Des résultats encourageants, mais un potentiel encore inexploité
Les premiers chiffres fournis par Comilog montrent une dynamique positive. L’entreprise collabore aujourd’hui avec 780 fournisseurs et prestataires locaux, dont près de 75 % sont des entreprises gabonaises. Plus de 37 % des achats de Comilog sont réalisés auprès d’acteurs nationaux, injectant ainsi près de 56,8 milliards de francs CFA dans l’économie locale. Ces partenariats génèrent également plus de 3 000 emplois directs, un premier pas vers une intégration plus forte des populations gabonaises dans la chaîne de valeur minière.

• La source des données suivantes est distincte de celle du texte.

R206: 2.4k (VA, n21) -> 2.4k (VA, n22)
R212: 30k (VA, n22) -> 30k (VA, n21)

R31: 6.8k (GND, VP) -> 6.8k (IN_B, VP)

Cependant, ces avancées restent insuffisantes au regard des immenses opportunités offertes par le secteur minier gabonais. L’objectif est désormais de passer à une nouvelle étape : davantage de richesse créée et conservée localement, des PME plus compétitives, des milliers d’emplois supplémentaires qualifiés, un capital humain renforcé et des partenariats durables entre le public et le privé. Le contenu local n’est plus une simple politique sectorielle, mais un véritable projet national de développement économique.
À l’heure où les matières premières stratégiques deviennent un enjeu géopolitique majeur, les pays qui réussiront seront ceux capables de transformer leurs ressources naturelles en entreprises performantes, en technologies innovantes et en prospérité durable. Le Gabon a choisi de relever ce défi, en misant sur l’intelligence collective et la détermination de ses acteurs économiques.